Q7: Finally, when you are not slaving away for Channel Science or FMS or Chiplet Summit, what do you enjoy doing in your free time?

Ans: You are right that there is not much free time! However, when both time and Texas weather permit, I try to go mountain biking. That is harder than in sounds in Plano, which in Spanish means flat! I also love playing with and training our two wonderful German Shepherd Dogs.

[Ina and Lola preparing for another game of tag.]

Thanks for your time, Chuck, and we wish you a lot of success with your legacy tape reader, FMS, and Chiplet Summit!

Rich Gadomski

Head of Tape Evangelism

As Head of Tape Evangelism for FUJIFILM North America Corp., Data Storage Solutions, Rich is responsible for driving industry awareness and end user understanding of the purpose and value proposition of modern tape technology.
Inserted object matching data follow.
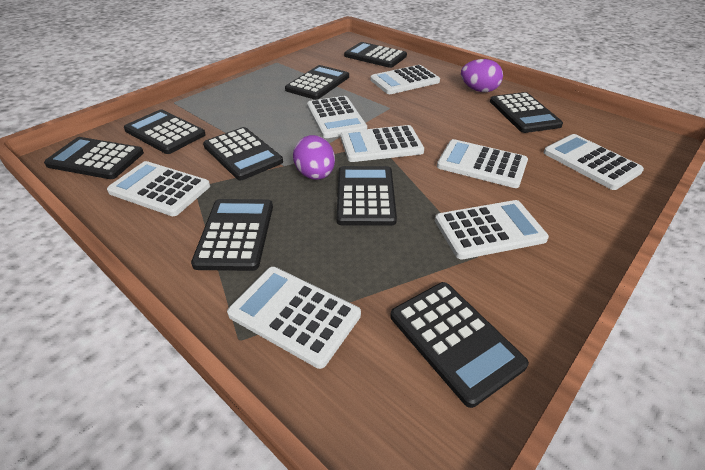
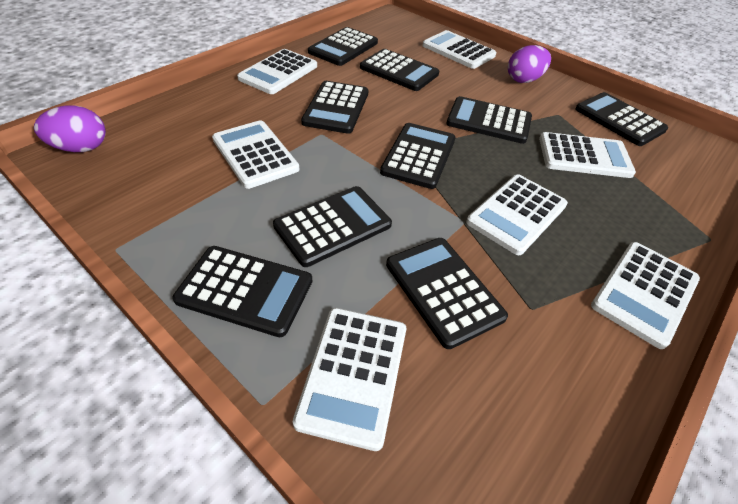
white calculator: 8 -> 7

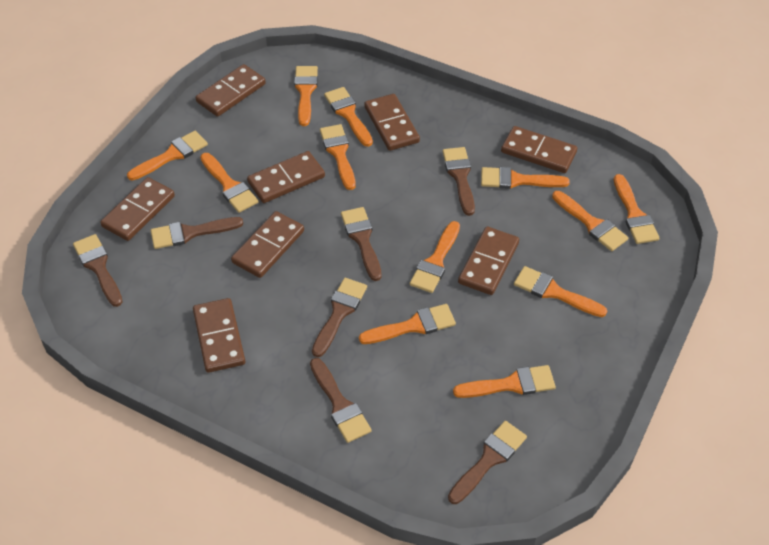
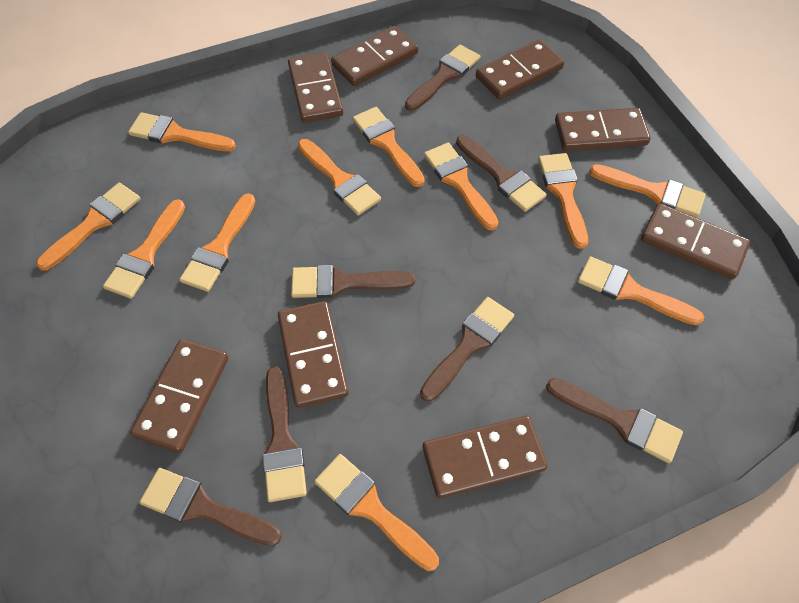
orange brush: 12 -> 11

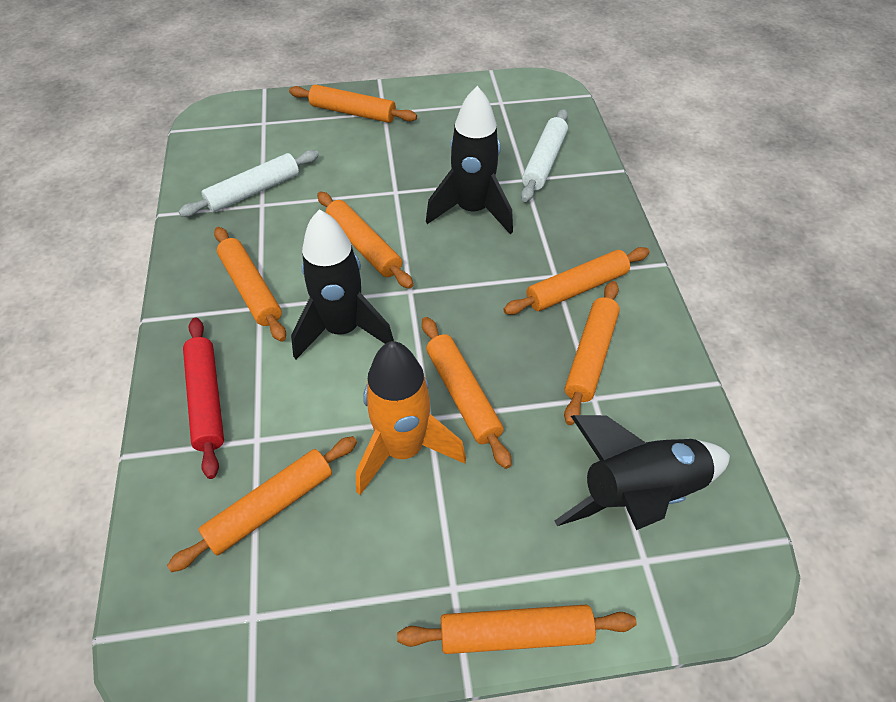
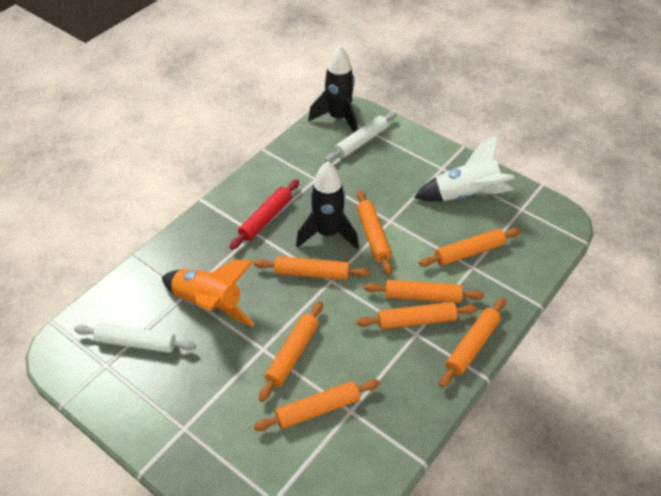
black rocket: 3 -> 2
white rocket: 0 -> 1

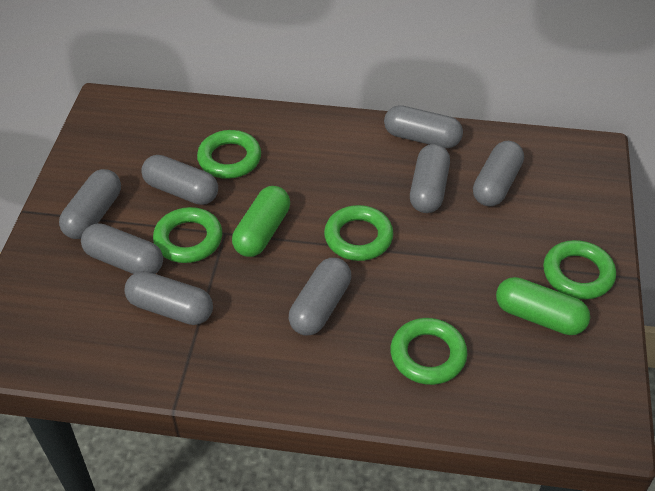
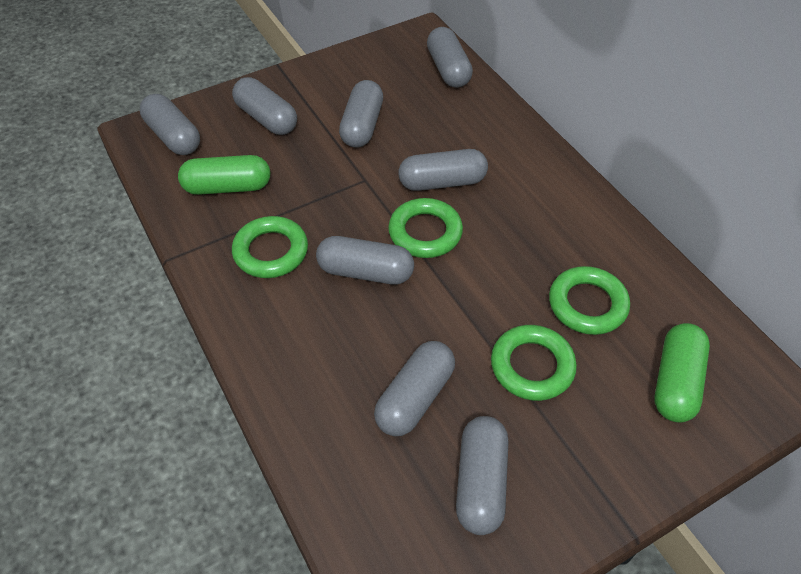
green ring: 5 -> 4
Rich joined Fujifilm in 2003 as Director of Product Management, Computer Products Division, where he oversaw marketing of optical, magnetic, and flash storage products. Previously Rich held the position of Vice President of Marketing, Commercial Products, where he was responsible for the marketing of data storage products, value added services and solutions. Rich has more than 30 years of experience in the data storage industry. Before joining Fujifilm, Rich was Director of Marketing for Maxell Corp. of America where he was responsible for the marketing of data storage products. Prior to that, Rich worked for the Recording Media Products Division of Sony Electronics. Rich participates in several industry trade associations including the Active Archive Alliance, the Linear Tape-Open Consortium (LTO) and the Tape Storage Council. Rich also manages Fujifilm’s annual Global IT Executive Summit. Rich holds a BA from the University of Richmond and an MBA from Fordham University. FUJIFILM is the leading manufacturer of commercial data tape products for enterprise and midrange backup and archival applications.